Percy Jackson and the Olympians Episode 5 Review

The fifth episode of ‘Percy Jackson and the Olympians’ sees the heroic trio approached by
Ares, the god of war, who needs a favor. He’s lost his shield in a theme park created by
Hephaestus, the god of craftsmen, and can’t risk returning to retrieve it himself. In return he’ll
give the trio transport to help them on their way. Time is running out and the heroes are
desperate. They have no money and no way to reach the underworld, so reluctantly they accept
Ares’ offer.


Episode four took something of a dip, missing the mark with the story and action and feeling
drawn out and unnecessary, but it looks like the series is back on form with an installment that’s
better paced, makes smarter decisions, and does what this series does best, providing fun,
enjoyable entertainment that doesn’t push you around too much.

A highlight of the episode was Adam Copeland’s performance as Ares.
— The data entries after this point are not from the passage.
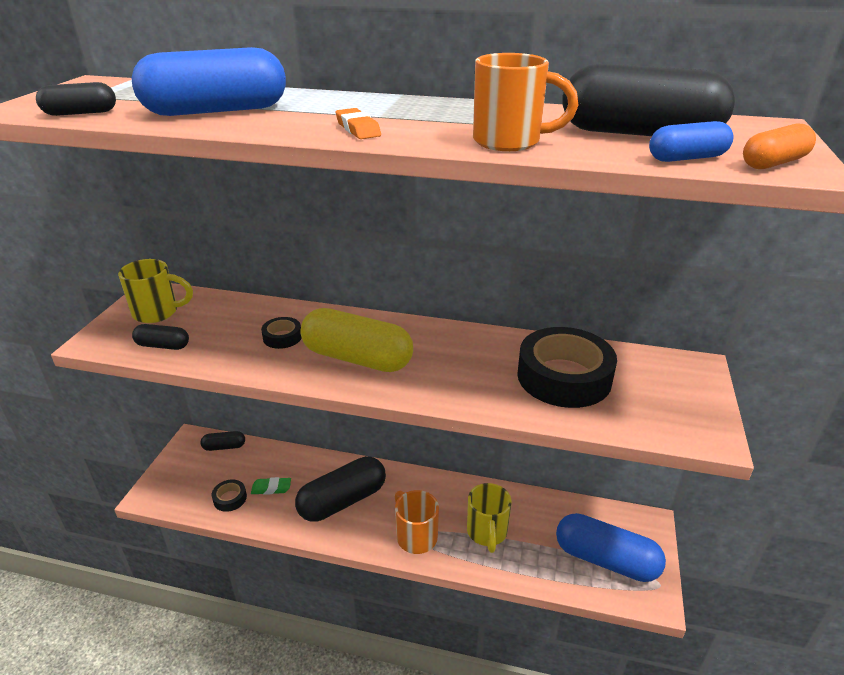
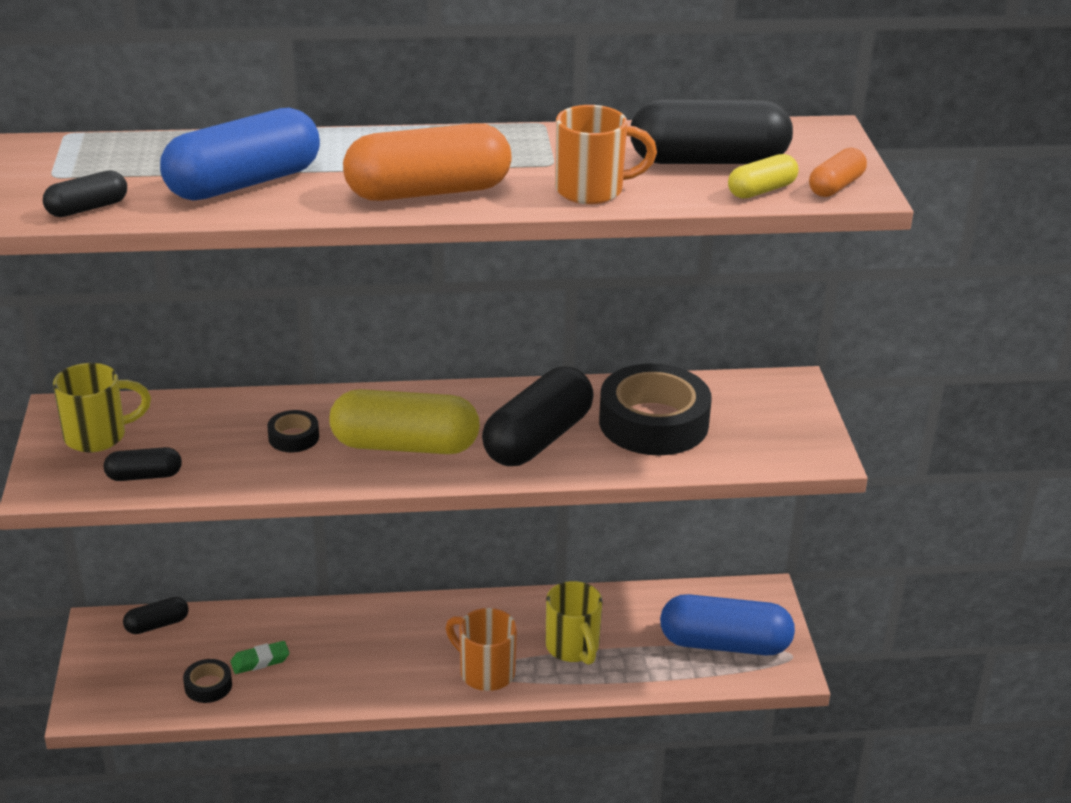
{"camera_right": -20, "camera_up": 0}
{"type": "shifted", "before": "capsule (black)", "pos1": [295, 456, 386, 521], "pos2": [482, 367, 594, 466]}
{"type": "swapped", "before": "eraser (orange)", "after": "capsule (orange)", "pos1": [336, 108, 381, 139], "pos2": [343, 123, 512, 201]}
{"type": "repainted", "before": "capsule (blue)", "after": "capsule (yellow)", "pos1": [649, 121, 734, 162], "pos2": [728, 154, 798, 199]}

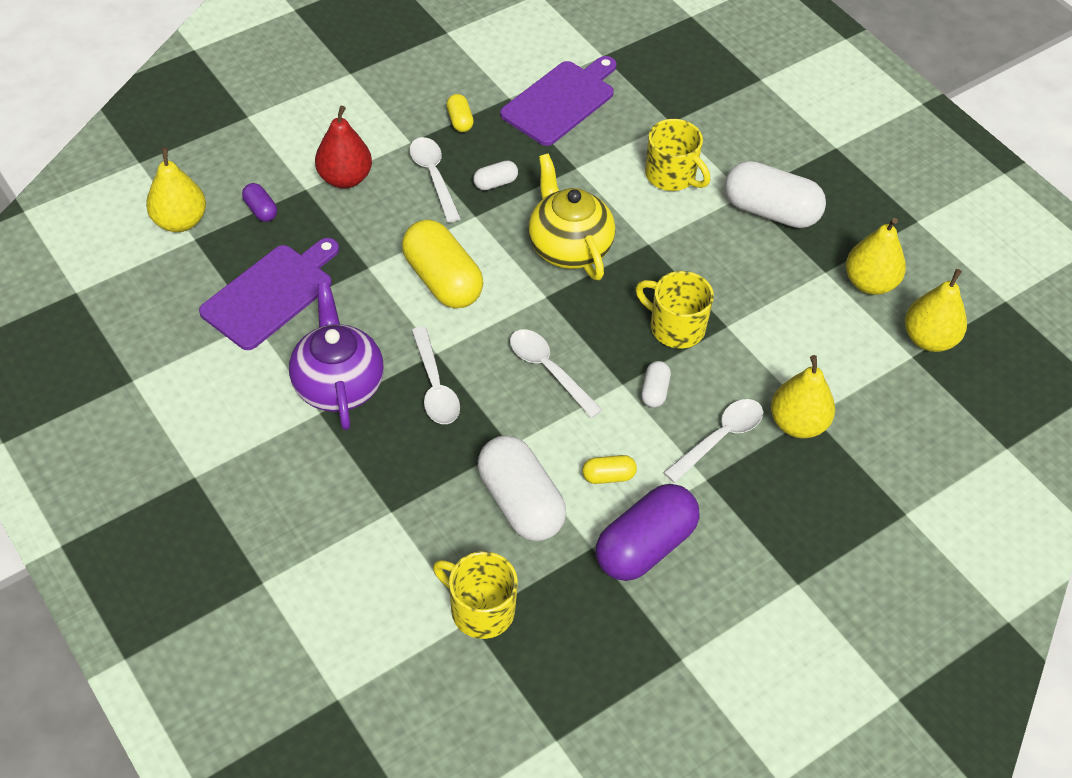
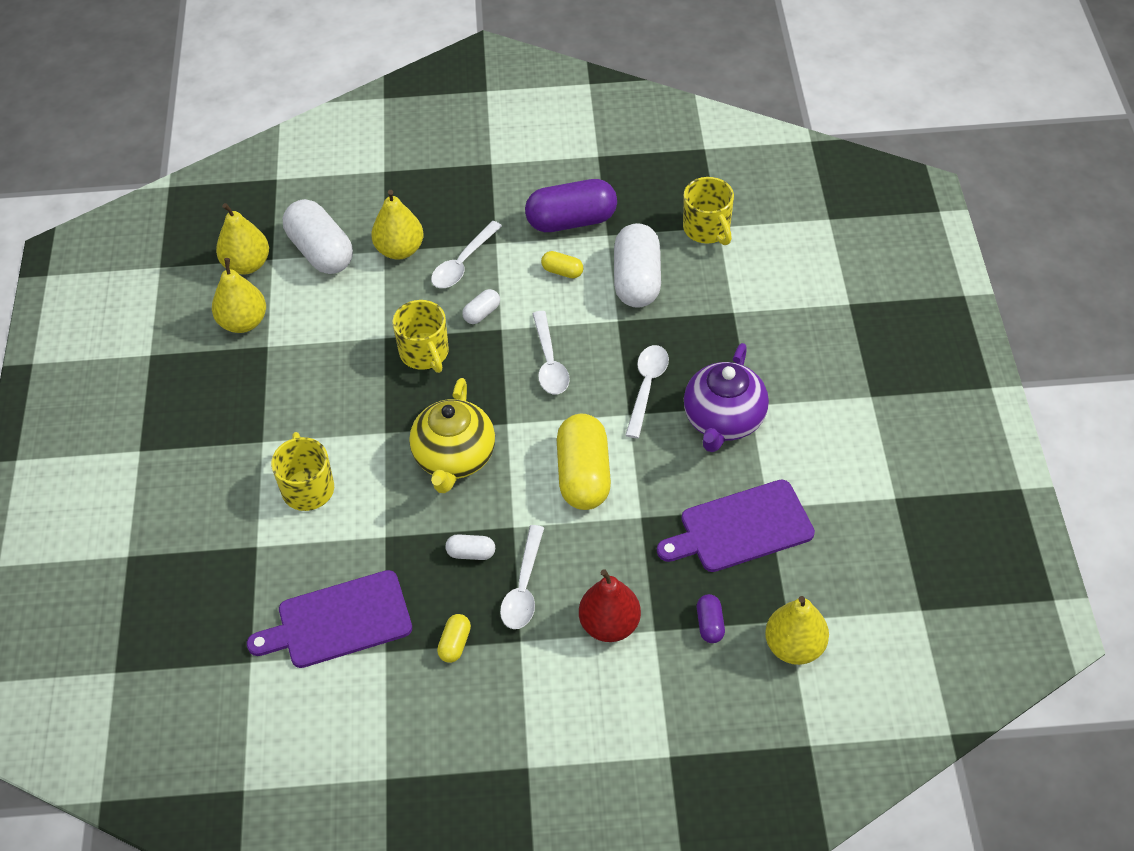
{"camera_right": -145, "camera_up": 0}
{"type": "rotated", "before": "spoon (white)", "pos1": [663, 399, 763, 483], "pos2": [431, 221, 502, 288], "turn": -45}
{"type": "shifted", "before": "capsule (white)", "pos1": [724, 161, 826, 228], "pos2": [283, 199, 353, 274]}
He’s a perfect choice for
the role, with his background as a professional wrestler meaning he has the kind of arrogant,
antagonistic, and smug personality that you’d expect from the god of war. He’s a smart
character who holds your attention, and you’re never quite sure if he’ll suddenly snap and use
some of the barely restrained power and aggression that’s clearly hiding just under the surface.
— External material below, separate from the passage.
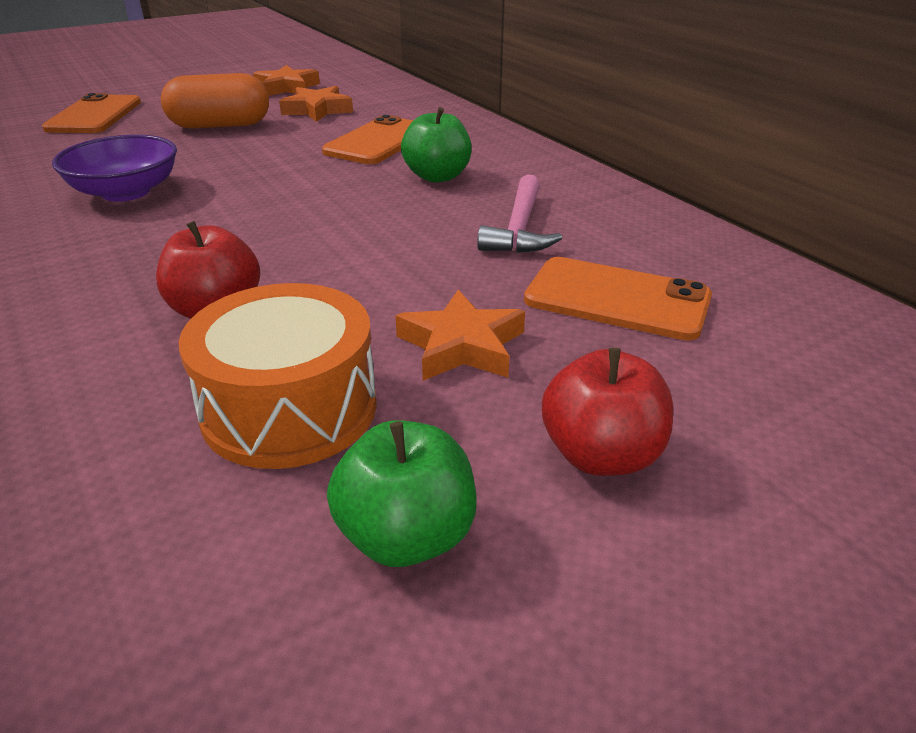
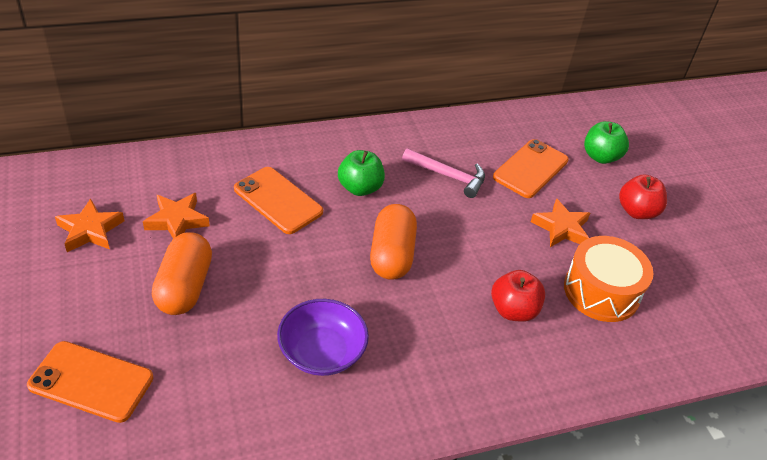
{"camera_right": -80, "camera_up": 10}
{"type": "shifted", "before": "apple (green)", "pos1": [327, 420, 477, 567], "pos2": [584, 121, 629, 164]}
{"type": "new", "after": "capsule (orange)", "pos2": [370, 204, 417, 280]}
It’s here that one of the changes from the book comes. In ‘The Lightning Thief’, all three heroes
go to the theme park to look for the shield, but here Grover is left behind as insurance, allowing
him to gently wring Ares for information, trying to find out more about the war that’s brewing on
Olympus. It’s the kind of change that actually adds something to the story, and gives Grover a
chance to shine, building on a character that’s sometimes overshadowed by the other two
members of the group.


One important alteration here is how Grover says he knows who stole Zeus’s master bolt after
talking with Ares. In the book, this wasn’t revealed until the trio had entered the Underworld and
confronted Hades. If Grover’s right, this could alter everything that happens in the finale, and
lead to some even bigger deviations from the source material.

As for the other two heroes, it made sense to keep Percy and Annabeth together, giving us a
chance to see them having to work alongside each other without Grover’s stabilizing influence,
and the Tunnel O’ Love scenes allow for some well-executed moments setting up the romance
that’s forming between them. In fact, most of their scenes in the theme park focus on character
development rather than action, like Percy’s decision to sit in Hephaestus’s chair, even though
he knows he could be trapped forever, and Annabeth’s refusal to leave until she’s freed him.
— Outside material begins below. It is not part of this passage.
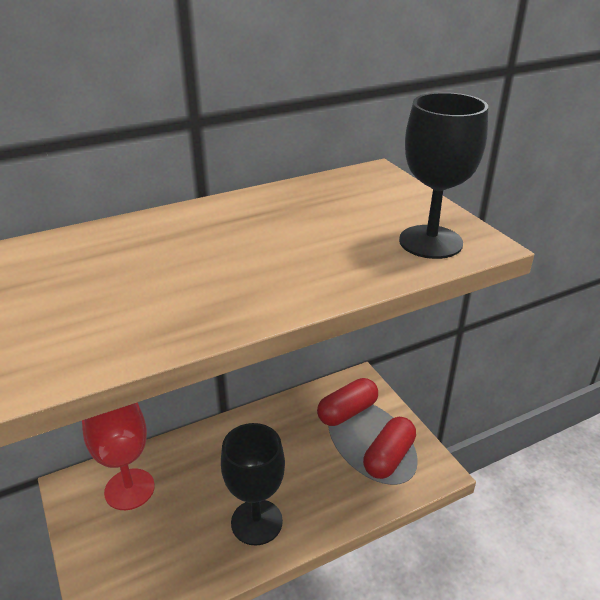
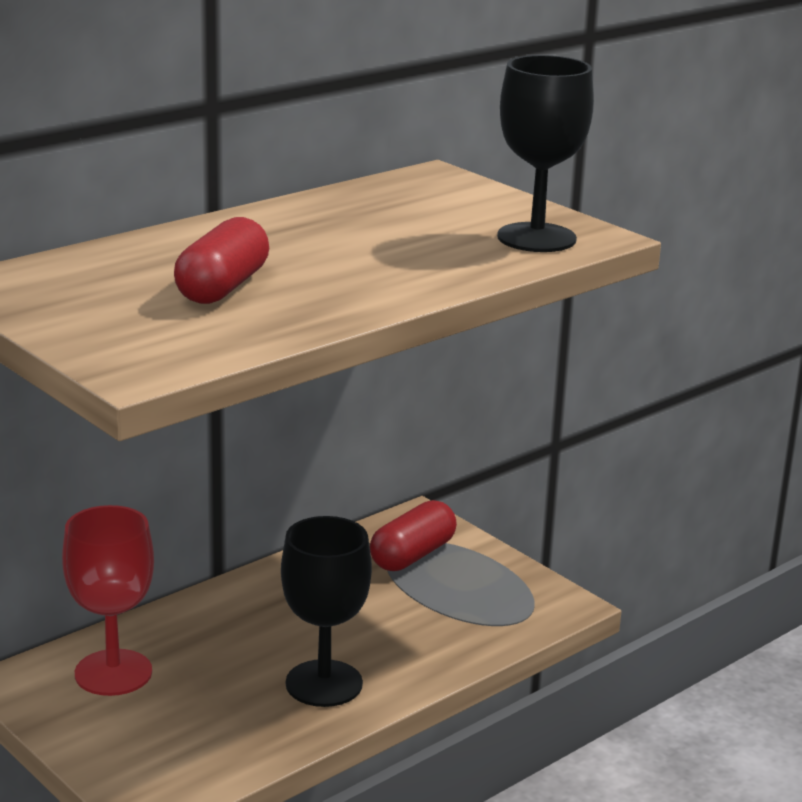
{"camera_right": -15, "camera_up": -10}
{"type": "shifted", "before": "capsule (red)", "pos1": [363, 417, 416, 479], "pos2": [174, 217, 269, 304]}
This episode hit a better balance than the last in every way. There’s a chance for some good
character-development, but it doesn’t come at the expense of the story, and all three main
characters are given something useful to do. It’s also got better pacing, and never drags too

slow, or gets clogged up with long scenes of exposition. Hopefully things will continue on the
same path as the series travels towards its finale.